5- Nous sommes tous des juifs allemands.

Magnifique formule, complétement incongrue, totalement universaliste et humaniste: elle manifeste une solidarité concrète, indéfectible, planétaire. On oublie trop souvent son origine: le communiste Georges Marchais renvoyant Daniel Cohn-Bendit à sa nationalité. Et le stalinien d'époque avait ajouté à l'opprobre: "anarchiste"! A tous ceux qui s'apprêtent comme moi à fêter l'anniversaire, n'oubliez pas cette réalité historique: le PCF était contre Mai, et Séguy, communiste et cégétiste, s'est fait huer par les ouvriers après les accords de Grenelle. Nous sommes tous des juifs allemands, tous des dissidents soviétiques, tous des moines tibétains. Nous sommes l'autre quand il est opprimé. C'est le plus beau slogan de Mai.

6- Vivre sans temps morts, jouir sans entraves.

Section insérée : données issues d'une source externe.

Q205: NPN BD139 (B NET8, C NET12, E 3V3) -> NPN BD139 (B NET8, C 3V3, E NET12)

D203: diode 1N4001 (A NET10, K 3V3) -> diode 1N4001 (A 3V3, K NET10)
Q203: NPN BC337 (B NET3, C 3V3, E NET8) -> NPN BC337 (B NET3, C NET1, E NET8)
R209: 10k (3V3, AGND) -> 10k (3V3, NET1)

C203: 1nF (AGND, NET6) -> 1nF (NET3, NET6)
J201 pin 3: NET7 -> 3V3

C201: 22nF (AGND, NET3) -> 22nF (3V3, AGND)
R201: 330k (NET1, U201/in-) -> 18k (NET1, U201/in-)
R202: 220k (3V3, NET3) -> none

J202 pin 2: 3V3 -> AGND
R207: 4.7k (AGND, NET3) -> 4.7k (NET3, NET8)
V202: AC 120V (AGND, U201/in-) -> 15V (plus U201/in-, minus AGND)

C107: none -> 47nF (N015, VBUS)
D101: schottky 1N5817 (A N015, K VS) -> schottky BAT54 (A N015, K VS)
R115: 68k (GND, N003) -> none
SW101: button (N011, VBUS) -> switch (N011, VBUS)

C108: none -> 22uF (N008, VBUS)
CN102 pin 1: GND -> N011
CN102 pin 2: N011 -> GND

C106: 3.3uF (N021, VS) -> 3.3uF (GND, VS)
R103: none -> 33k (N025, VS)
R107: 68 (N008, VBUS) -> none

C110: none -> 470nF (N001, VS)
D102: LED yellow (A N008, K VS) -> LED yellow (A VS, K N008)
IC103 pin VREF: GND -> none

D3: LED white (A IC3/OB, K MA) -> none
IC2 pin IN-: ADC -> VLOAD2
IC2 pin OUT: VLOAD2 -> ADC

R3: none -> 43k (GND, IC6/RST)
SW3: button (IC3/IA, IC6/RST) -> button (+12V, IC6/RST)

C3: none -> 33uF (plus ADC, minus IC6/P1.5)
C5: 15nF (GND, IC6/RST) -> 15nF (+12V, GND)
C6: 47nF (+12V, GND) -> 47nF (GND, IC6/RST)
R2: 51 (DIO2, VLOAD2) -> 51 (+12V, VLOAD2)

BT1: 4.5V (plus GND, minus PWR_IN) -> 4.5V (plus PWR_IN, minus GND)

La libération des moeurs, la révolution sexuelle bien sûr, qu'il est aujourd'hui de bon ton de critiquer, par retour du puritanisme. Pourtant, sur ce point, Mai 68 a tout transformé. Il serait inimaginable de revenir à la France coincée, à la morale bourgeoise. C'est en ce domaine que le mouvement a été le plus révolutionnaire et le plus définitif. Les idiots fustigent une foire à la débauche et mettent scandaleusement la pornographie immonde et la pédophilie criminelle sur le compte de Mai. Comme si les orgies n'existaient pas dans la Rome antique? Comme si l'inceste était inconnu sous l'Ancien Régime? Arrêtons ces âneries. 1968, c'est ce que le gauchiste chrétien Maurice Clavel appelait "le soulèvement de la vie". Pas une pulsion de mort, pas le stupre et la fornication, mais simplement le plaisir et la vie.

7- Il est interdit d'interdire.

C'est le slogan de Mai le plus critiqué, et les idiots, encore eux, prennent un malin plaisir à le déformer: interdit d'interdire ne signifie pas que tout est permis! Les "soixante-huitards" interdisent le viol, l'exploitation, la violence et mille autres choses. Le slogan n'est pas laxiste, il est libertaire, et au bon sens du terme libéral. Il émet d'ailleurs une interdiction, preuve qu'il ne prône pas le laisser aller absolu, mais une interdiction paradoxale: celle... d'interdire. Bref, il réhabilite la liberté, la responsabilité personnelle. Car c'est l'interdiction qui provoque la transgression. Interdit d'interdire, c'est une très haute exigence. Sommes-nous capables de la satisfaire? C'est autre chose... L'homme se comporte souvent en enfant qui réclame des interdictions.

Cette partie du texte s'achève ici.